Since we now have more collaborators I suggest us to settle on somekind contributing guidelines.

My suggestions:

  • Use English in commit messages, branch, and tag names;
  • Branch and tag names must be separated by dash -;
  • Follow the seven rules of a great git commit message:
    • Separate subject from body with a blank line;
    • Limit the subject line to 50 characters;
    • Capitalize the subject line;
    • Do not end the subject line with a period;
    • Use the imperative mood in the subject line;
    • Wrap the body at 72 characters;
    • Use the body to explain what and why vs. how;
  • Pull requests must have it's own feature branch;
  • All commits in pull request must be rebased and squashed, except
    when the commits are required to mark specific advancement (i.e
    collection of serveral major features) in the development history;
  • Merge conflicts must be resolved in feature branch during the rebase;
  • Issues may be closed via commit messages using fix keyword i.e fix
    Added Hikari #24 closes issue Added Hikari #24. Multiple issues must be separated by comma like
    this: fix Added Hikari #24, fix Added theme: Architect #32, fix Adding Jekyll Metro theme #51.
  • Exceptions can be made for theme pull requests only.
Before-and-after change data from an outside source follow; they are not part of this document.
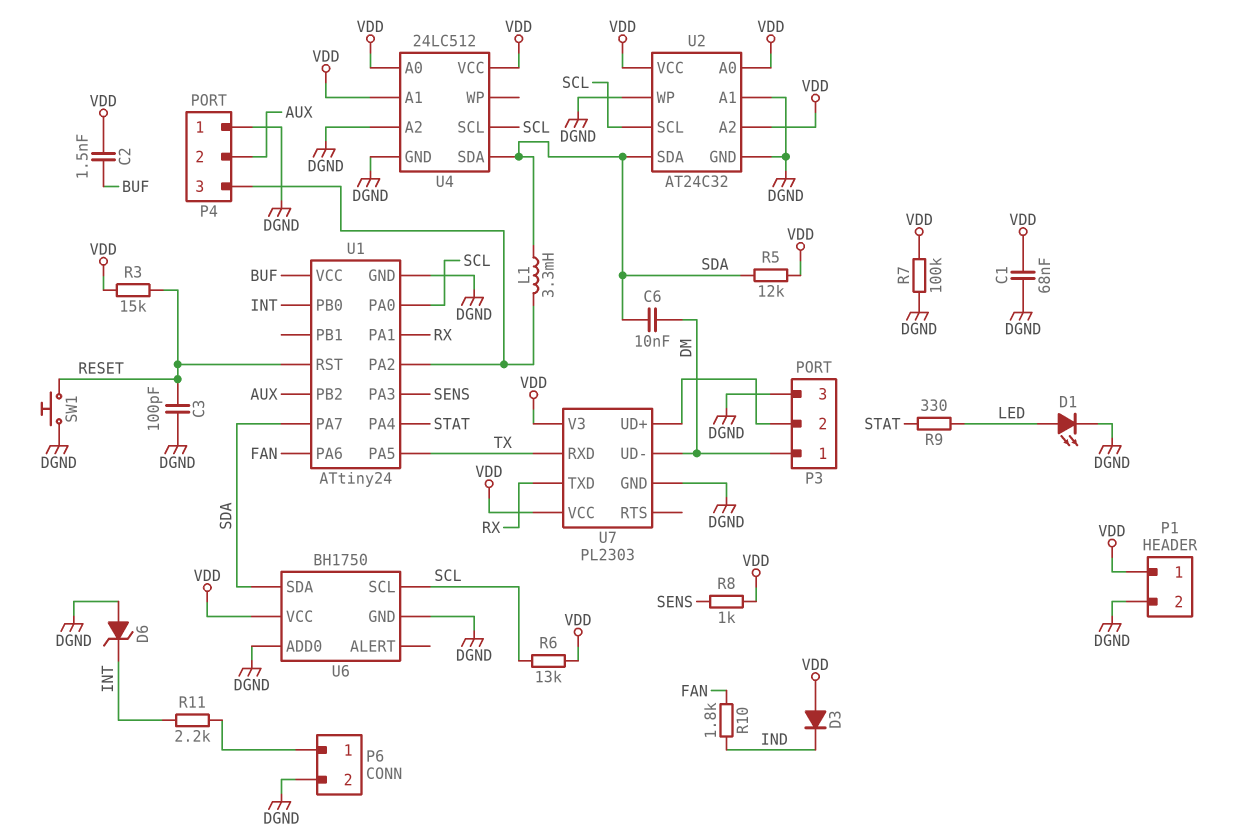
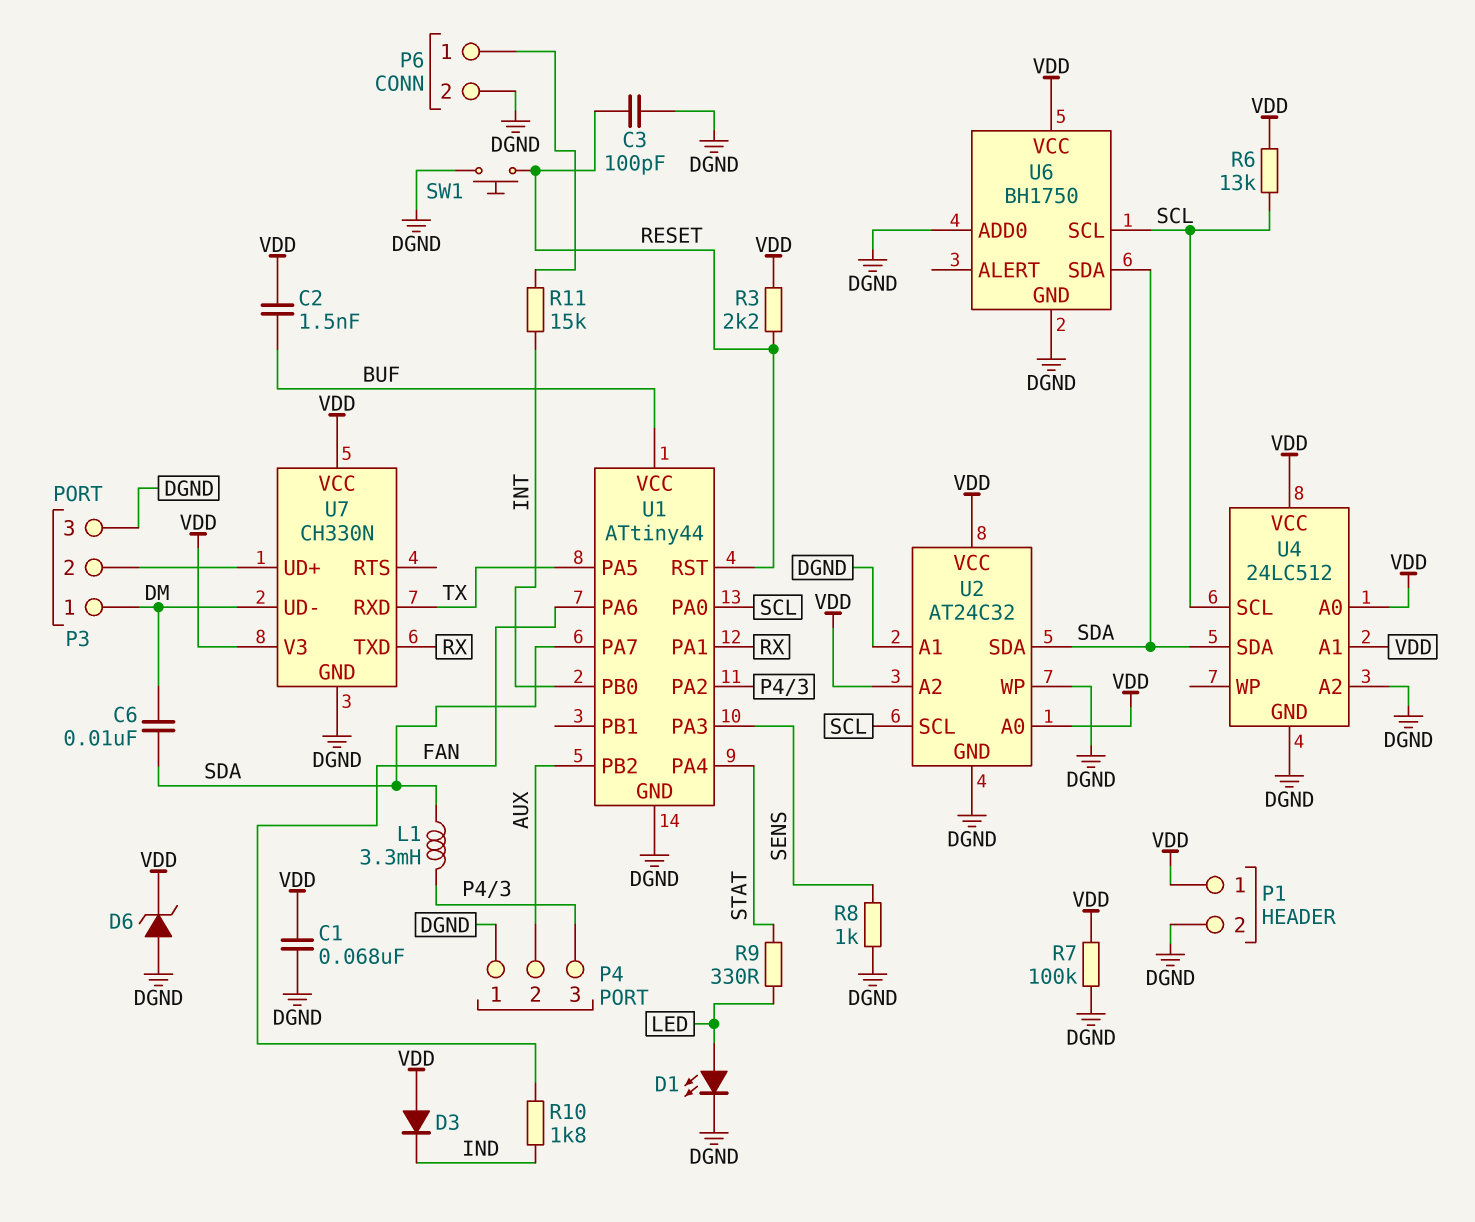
D6: zener (A DGND, K INT) -> zener (A DGND, K VDD)
R3: 15k (RESET, VDD) -> 2.2k (RESET, VDD)
R5: 12k (SDA, VDD) -> none
R8: 1k (SENS, VDD) -> 1k (DGND, SENS)
R11: 2.2k (INT, P6/1) -> 15k (INT, P6/1)
U1: ATtiny24 -> ATtiny44
U7: PL2303 -> CH330N

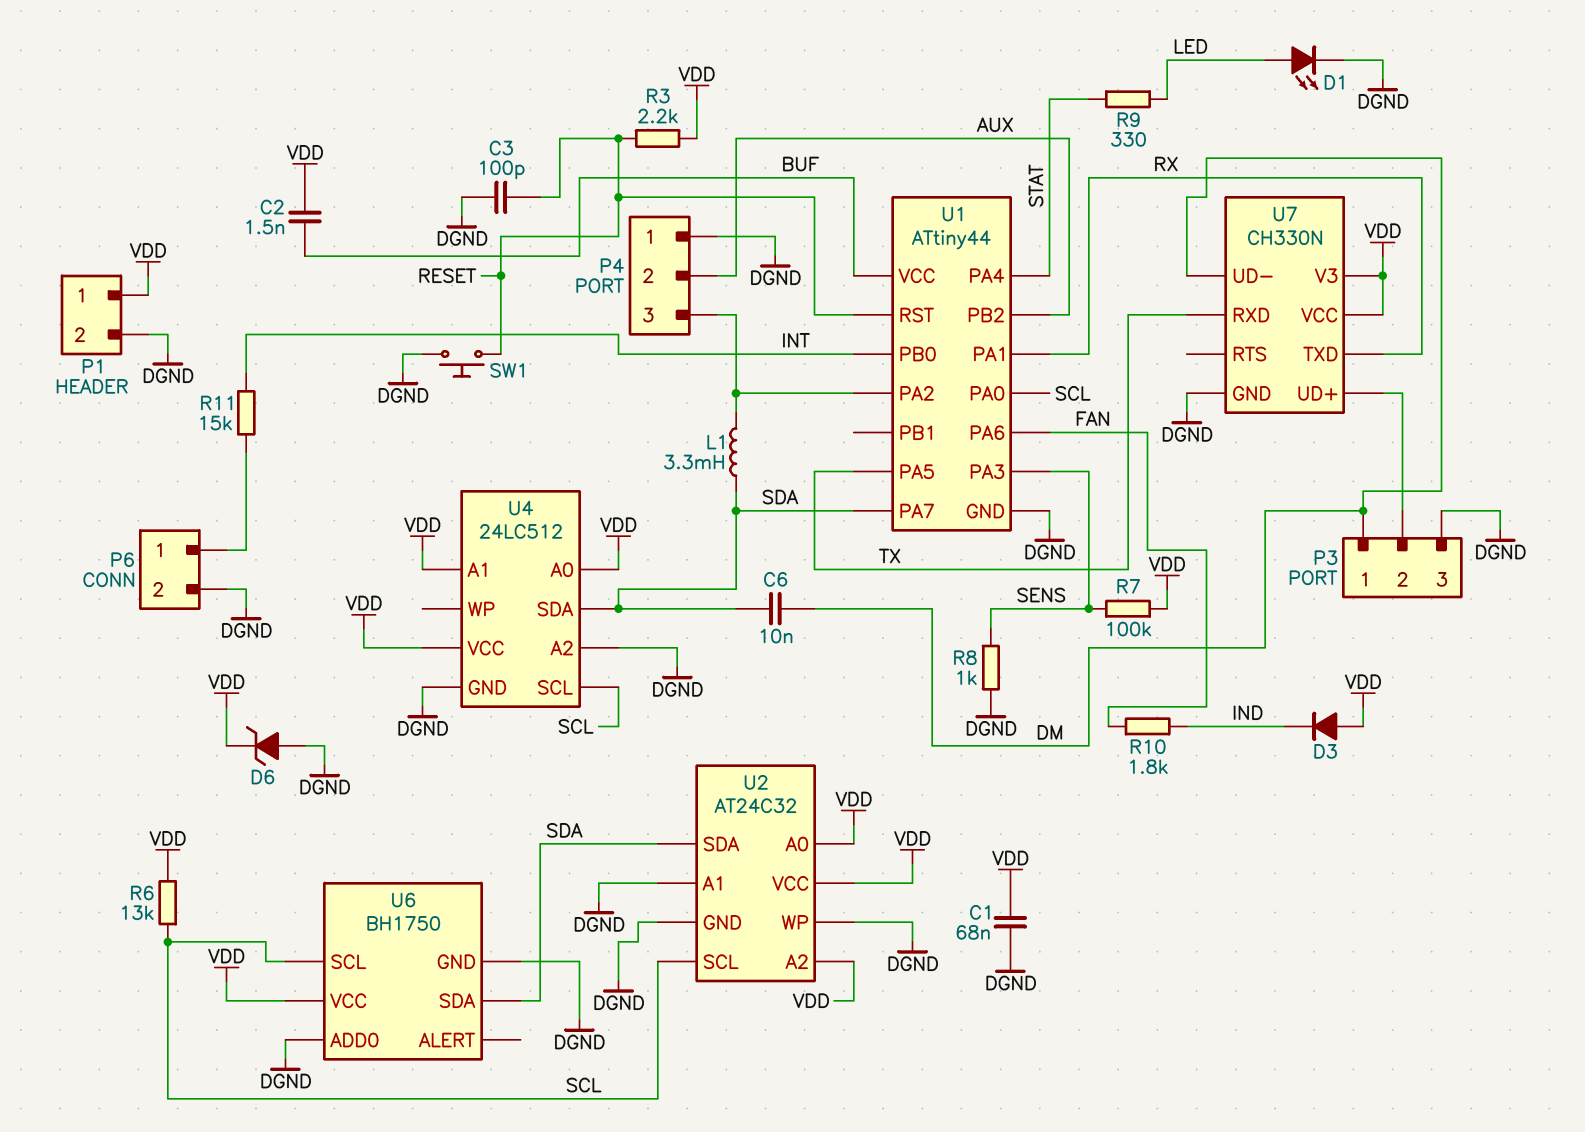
R7: 100k (DGND, VDD) -> 100k (SENS, VDD)

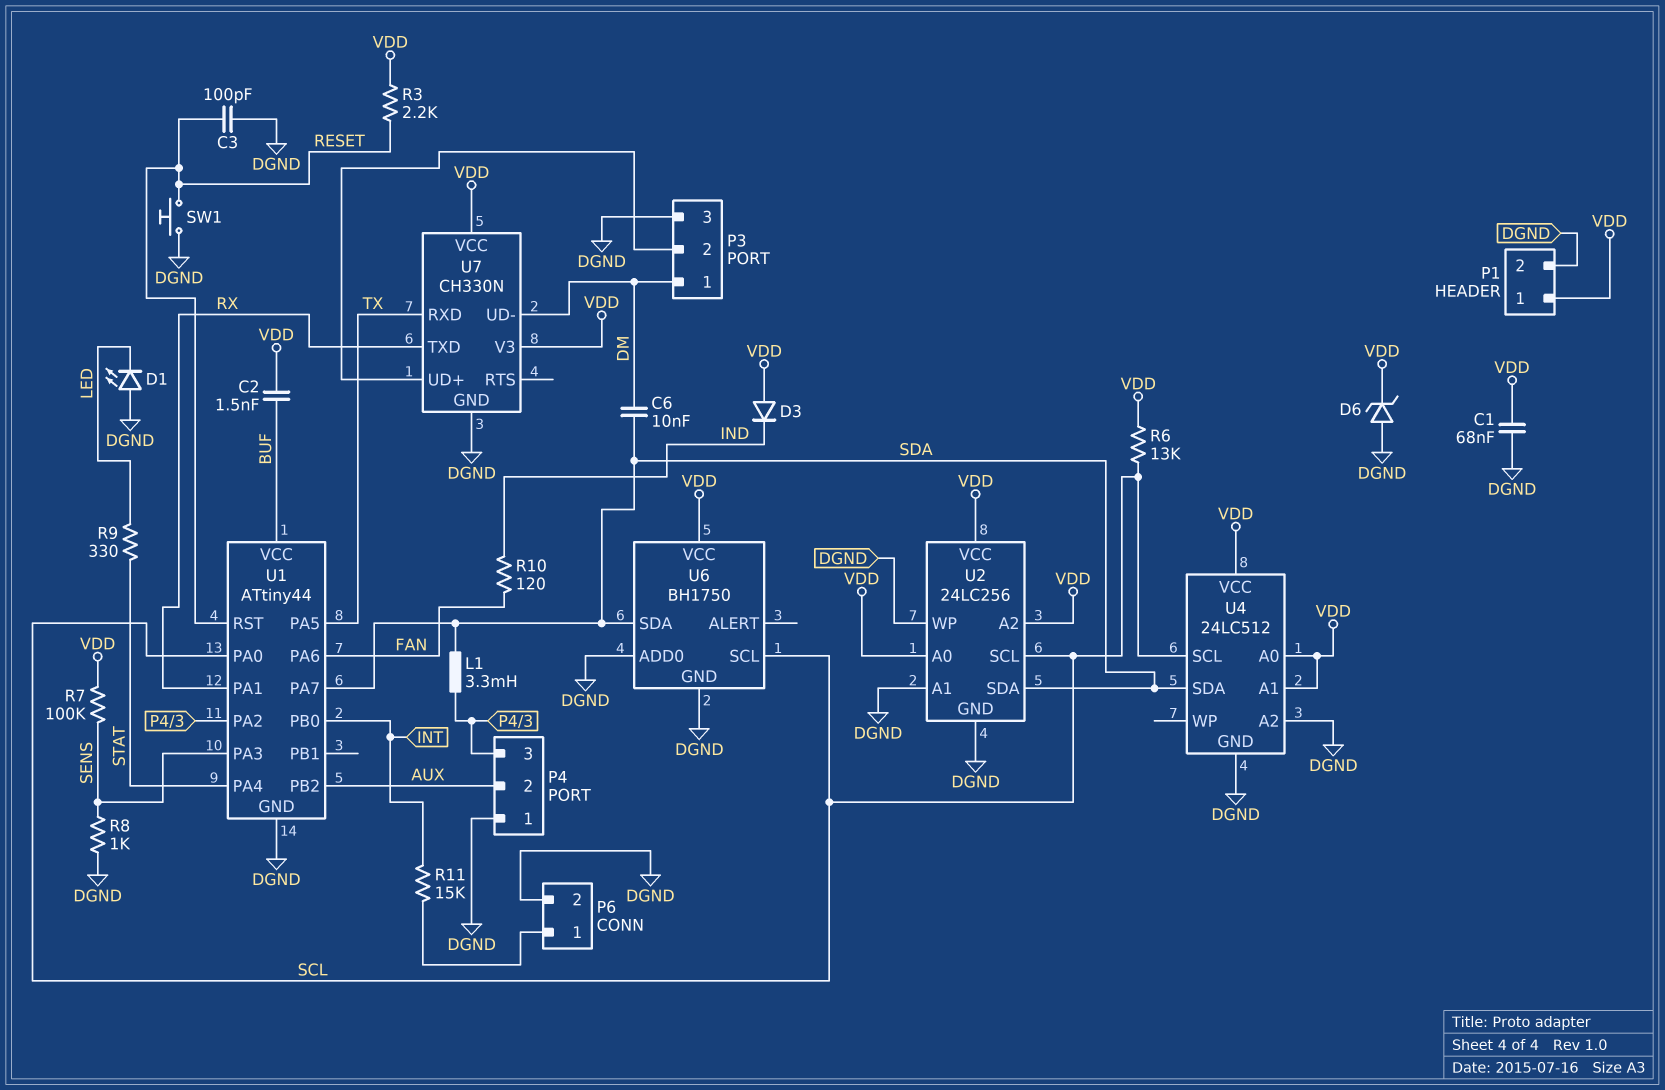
D1: LED (A LED, K DGND) -> LED (A DGND, K LED)
R10: 1.8k (FAN, IND) -> 120 (FAN, IND)
U2: AT24C32 -> 24LC256

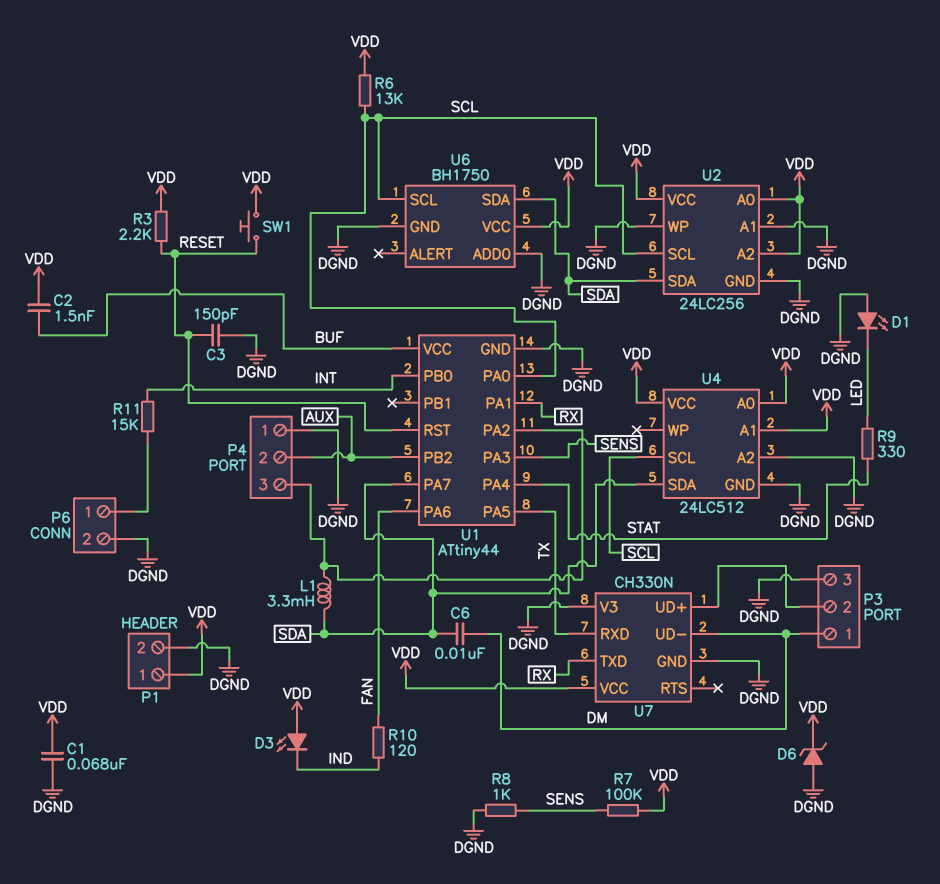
C3: 100pF (DGND, RESET) -> 150pF (DGND, RESET)
D3: diode (A VDD, K IND) -> LED (A VDD, K IND)
SW1: button (DGND, RESET) -> button (RESET, VDD)
U7 pin V3: VDD -> DGND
All changes by collaborators must follow the rules above;
  • When merging pull request, merger must squash the commits and follow the rules when commiting;
  • No direct commits to master branch, everything goes via pull requests;
  • Any major changes to site layout and functionality must be firstly discussed in issue/pull request.

The point of the last one is, that this site has always been built on keep it simple, stupid concept, therefore adding awesome bells and whistles isn't always a good idea.

Squashing can be both done via CLI or Github web interface.

All suggestions and counter arguments are welcome!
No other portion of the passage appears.